In the first part of this series I showed you a preview of the latest Redhat Windows Virtio Drivers beginning with the network drivers. In this follow up post, I’ll demonstrate how to install and use the latest windows virtio block drivers. A few things to note here. First of all, I didn’t actually use the virtio block drivers from the rpm I found in my redhat subscription account as I had some issues getting that to work. Instead I built the drivers myself from the latest gpl source, the most recent change being September 6th 2009 which provided fixes to get it working for me. This is the version I’ll be writing about today and you’ll find a copy of it at the bottom of this post. Lastly, I’ll be using virt-manager 0.8.0 for this demonstration but you can use command line if you prefer.
So far I have not been able to get the drivers to work during an install of Windows. The only way I could get this to work is to install the virtio block drivers after attaching a non system virtio disk. Once the virtio block drivers are installed, change your system disk to use a virtio controller and reboot. Thanks to Bill McGonigle for this hint.
First attach a virtio disk to your windows guest. It doesn’t matter how big this disk is and you will not need this disk after the drivers are installed. The only reason for using this disk is to get the virtio block drivers installed.
In Virt-manager choose a virtio disk to add.

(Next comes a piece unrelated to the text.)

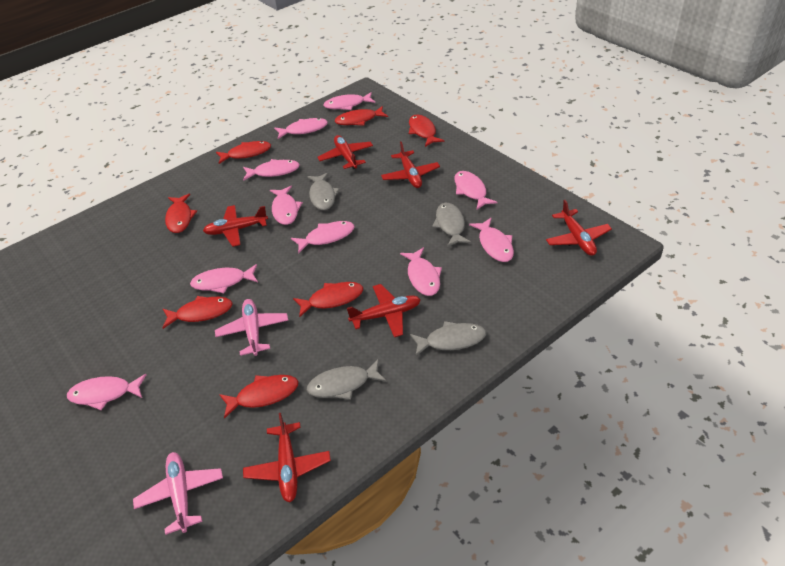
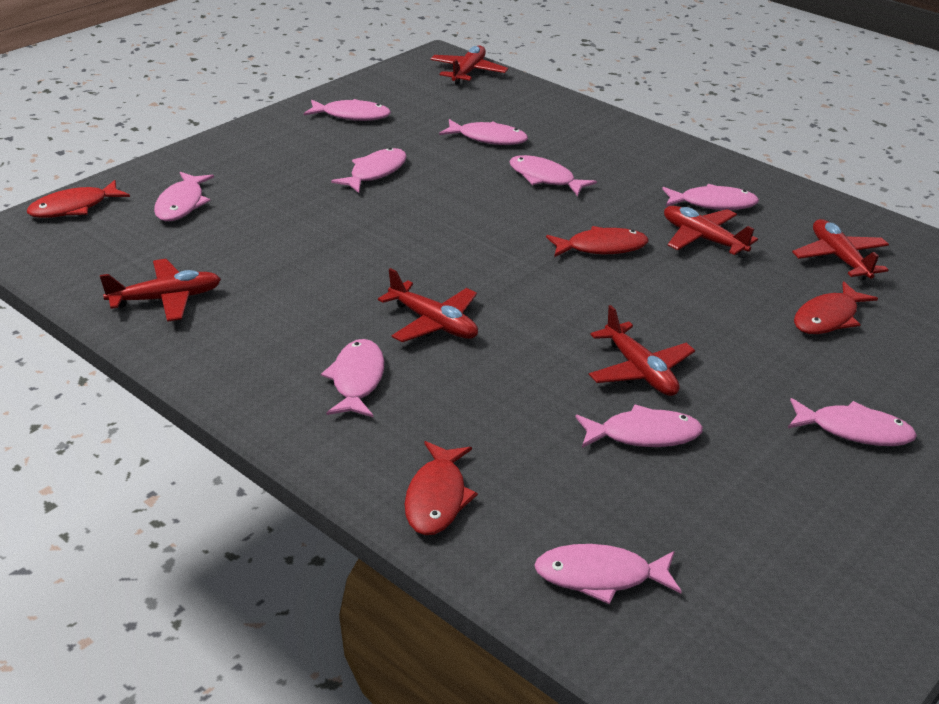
grey fish: 4 -> 0
pink plane: 2 -> 0
red fish: 7 -> 4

Now you should have two disks attached. Your system disk and a virtio disk. In my case my system disk was used an IDE controller and is shown as "hda"

Attach the cdrom image provided in this post to your windows guest and boot. When you boot your guest with the virtio block disk attached windows will prompt you on startup for a driver to install.

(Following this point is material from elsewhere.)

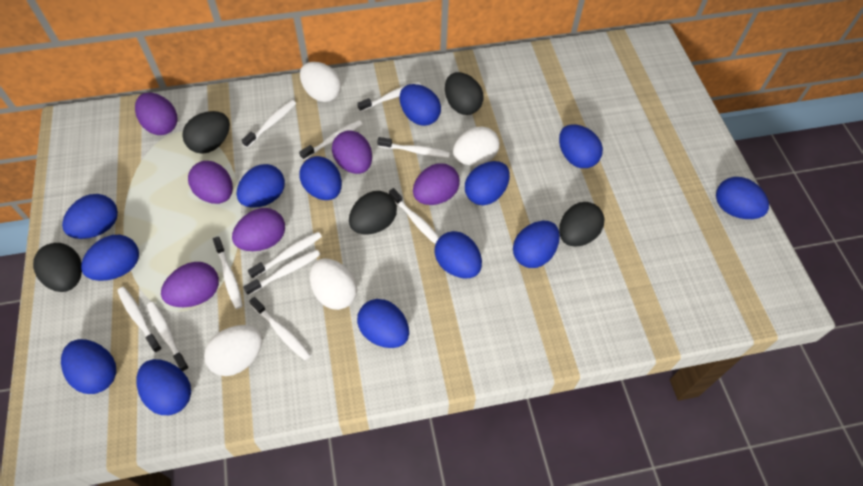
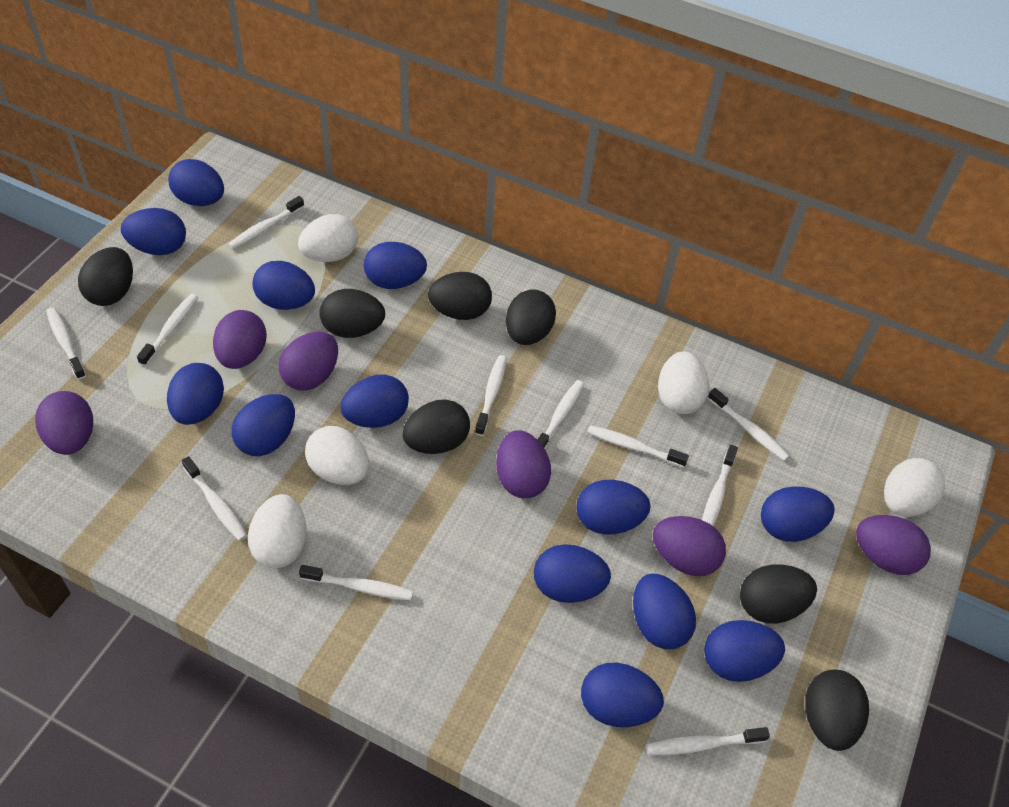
black egg: 5 -> 7
white egg: 4 -> 5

Select No when the wizard asks you to search for the driver software.

Select “install from a list of specific location” .

Select the Browse button and navigate to the driver CD.

Select the appropriate folder for your guest architecture. My test was done with a windows 2003 32 bit guest.

Click Next to begin the install.

You will get a prompt warning about the driver not being signed. Go ahead and select “Continue Anyway”.

Your driver has now successfully been installed.

When you inspect your drivers you’ll now see the redhat virtio scsi controller listed.
This last step involves rebooting your windows guest. Shut down your windows guest, detach the virtio disk you added in the previous section (unless you want to continue using it) and change your system disk to use a virtio block controller. My virt-manager guest now looked like below where my system disk is shown as “vda”.

Boot your windows guest now.
Your windows guest is now using the latest windows virtio block driver.
Admittedly this is a round about way for installing the virtio block drivers on windows. I had no luck getting it work on Windows XP and so far I’ve only gotten a chance to test with windows 2003 32 bit. You should be able to use the windows 2008 drivers with Vista. Give these drivers a test and comment on any issues you have.
Attached below is an ISO image containing windows virtio block drivers built using the most recent source code (Sep 6 2009).
| Attachment | Size |
|---|---|
| viostor.iso | 1.92 MB |
Comments
Re: Just the Red Hat version worked
Friday, January 22, 2010 - 07:16 Daniel Kühl Lima (not verified)Installed Windows 2008 64 bits.
Win 2008 x86 (not R2)
Monday, March 22, 2010 - 21:13 Jonathan Lundquist (not verified)Has anyone got this working with Win2008 x86 (not R2), if so, did you have to do anything special? With both these drivers and the RedHat signed drivers, I can't get past a \Boot\BCD status 0xc0000001 error. Thank you.
Windows 7 "Tri-Boot": Ubuntu / real Windows / virtual Windows
Wednesday, April 21, 2010 - 06:14 Nils (not verified)I installed the driver with Windows 7 (disabled driver signature checks etc). Viostor.sys is loaded at boot time (I see its name in the output of the safe mode boot), but Windows doens't boot at all. I get an 0x7b STOP error, which means "inaccessable boot device".
I can start the boot recovery tool, manually load the driver once again from CD and then access the hard disk. I don't know why Windows doesn't find the hard disk itself ...
Any comments are welcome, just mail to tri-boot-kvm(at)sn4b(dot)de. Thanks!
not much luck with 64 bit Windows 2008
Thursday, May 20, 2010 - 07:15 mangoo (not verified)I didn't have much luck with 64 bit Windows 2008.
The drivers are installed, but according to Windows, "are broken", and virtio devices are unusable.
Second disk
Thursday, May 20, 2010 - 07:32 Vito (not verified)Hi,
I didn't read this article properly, but you need to keep system disk as IDE, add another VIRTIO disk, install drivers and then you can change the system disk to VIRTIO as well, I tested on Windows 2003 only though, maybe there is another issue in W7.
However I don't use VIRTIO anymore because it has performance issue, guest would stuttering all the time, with IDE has much better results.
works with Windows 2008 32 bit, not with 64 bit
Thursday, May 20, 2010 - 08:18 mangoo (not verified)I could make it work with Windows 2008 32 bit (both disk and net).
With a 64 bit version of Windows 2008, neither disk nor net virtio driver worked.